Machine Learning, Breast Cancer, Mammography, Logistic Regression.
Breast cancer is caused by the abnormal development of cells in the breast and is the most common cancer globally. There is no evading the main issue about breast cancer; it is the mainly common form of cancer in India, with cervical cancer obsolete. In cities like Bengaluru, Mumbai, Delhi, Kolkata, Bhopal, Ahmedabad, Chennai, breast cancer accounts for 25% to 32% of all cancers in women, more than a quarter of all cancers in women. Younger age groups (25-50) are very often affected these days, and the worst news is that more than 70% of advanced cases have had poor survival and high death rates. A recent report from the Indian Council for Medical Research assumed the breast cancer count is likely to rise to 18.3 lakhs in 2022 [1,2].

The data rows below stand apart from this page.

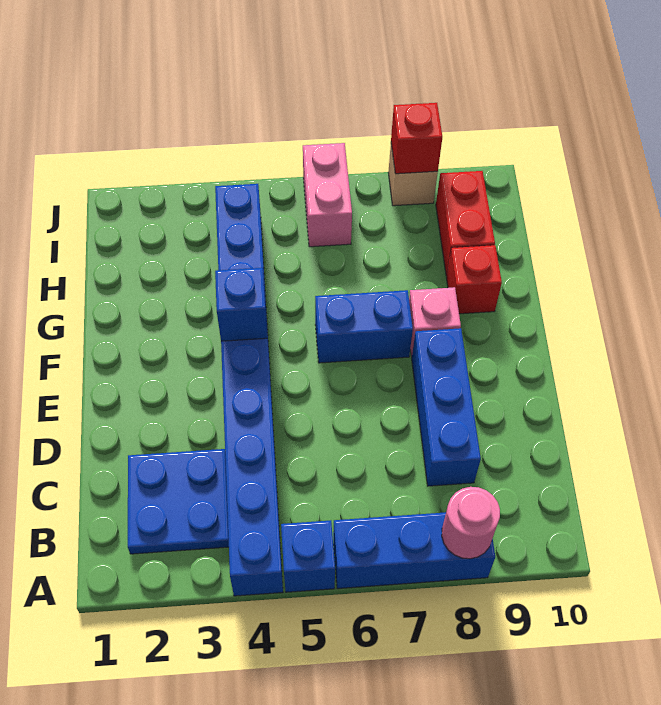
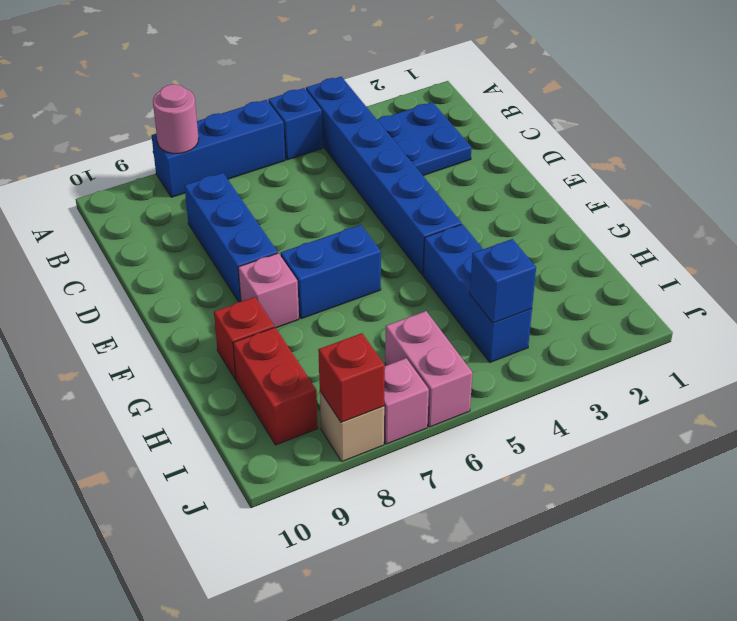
blue brick F4 level 2 -> blue brick I4 level 2
none -> pink brick J7 level 1

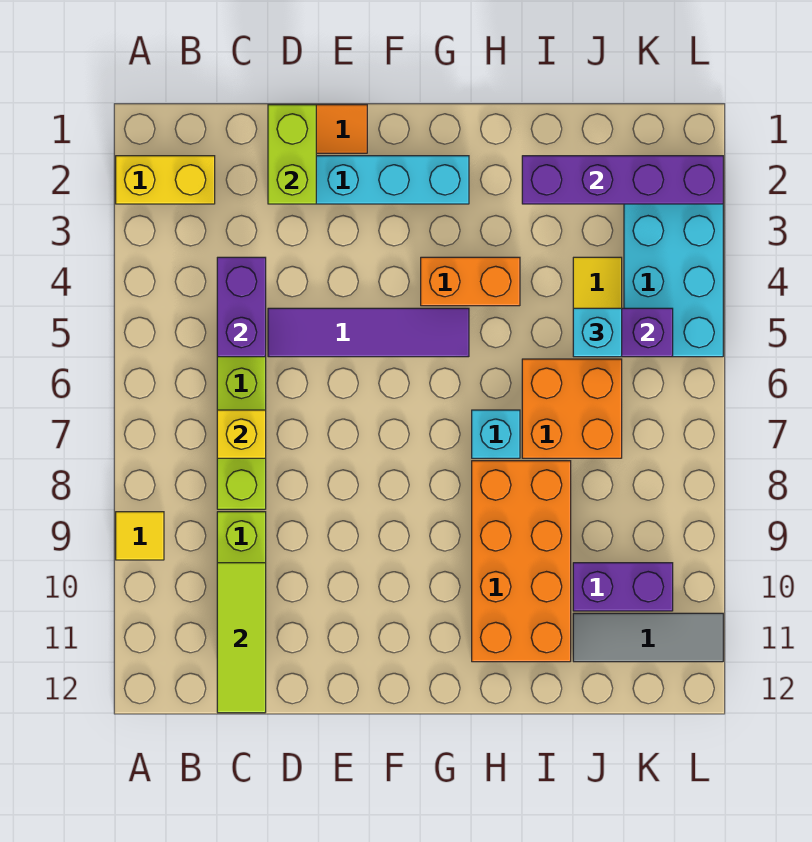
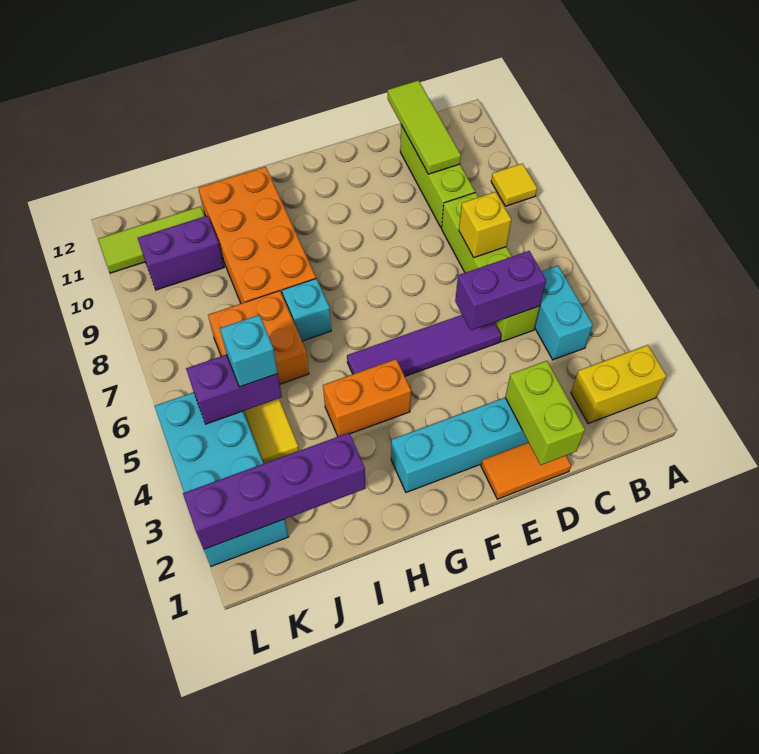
none -> cyan brick B4:B5 level 1
purple brick C4:C5 level 2 -> purple brick C5:D5 level 2
grey tile J11:L11 level 1 -> lime tile J11:L11 level 1

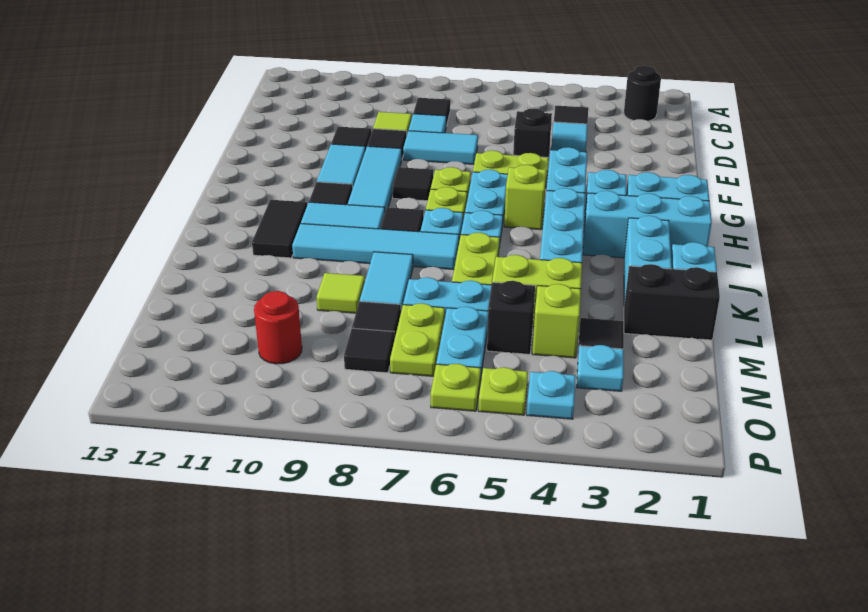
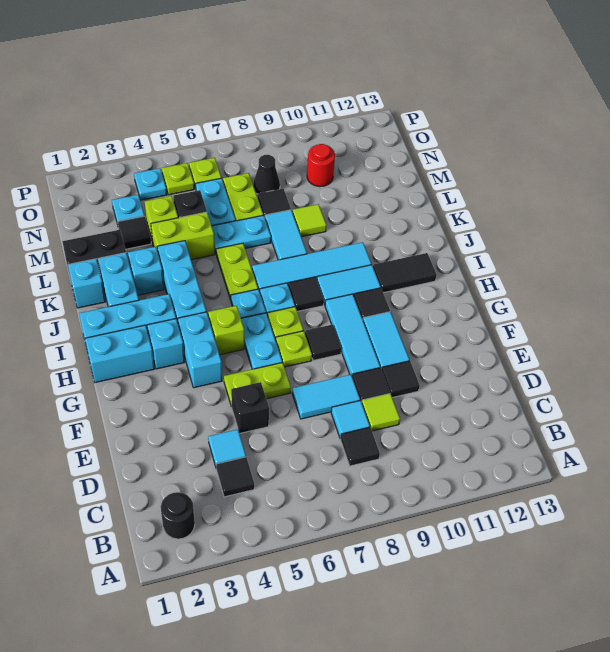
black tile I11:J11 level 1 -> black tile I11:I12 level 1
none -> cyan brick K3 level 1
black tile N8 level 1 -> black cone N8 level 1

Various techniques have been introduced to diagnose breast cancer (BSE, mammography, ultrasound, MRI, and positron emission tomography). However, every technique has some loopholes. Breast Self-Examination (BSE) is effective when done regularly but fails due to the patient's inability to check for changes in the early stages. Mammography is used to examine a woman's breasts through X-rays. In general, due to the small size of the cancer cells, it is almost impossible to detect breast cancer from the outside. Ultrasound is a well-known technique using sound waves to diagnose breast cancer. However, a transducer that emits false sound waves due to ambient noise makes a correct diagnosis more difficult. Positron Emission Tomography (PET) imaging using F-fluorodeoxyglucose is based on detecting radioactively labeled cancer-specific tracers. However, the majority of patients cannot afford the cost of PET, so it has disadvantages. Dynamic Magnetic Resonance Imaging (MRI) predicts the rate of contrast enhancement using the breast distortion detection method by increasing angiogenesis in cancer [3-6].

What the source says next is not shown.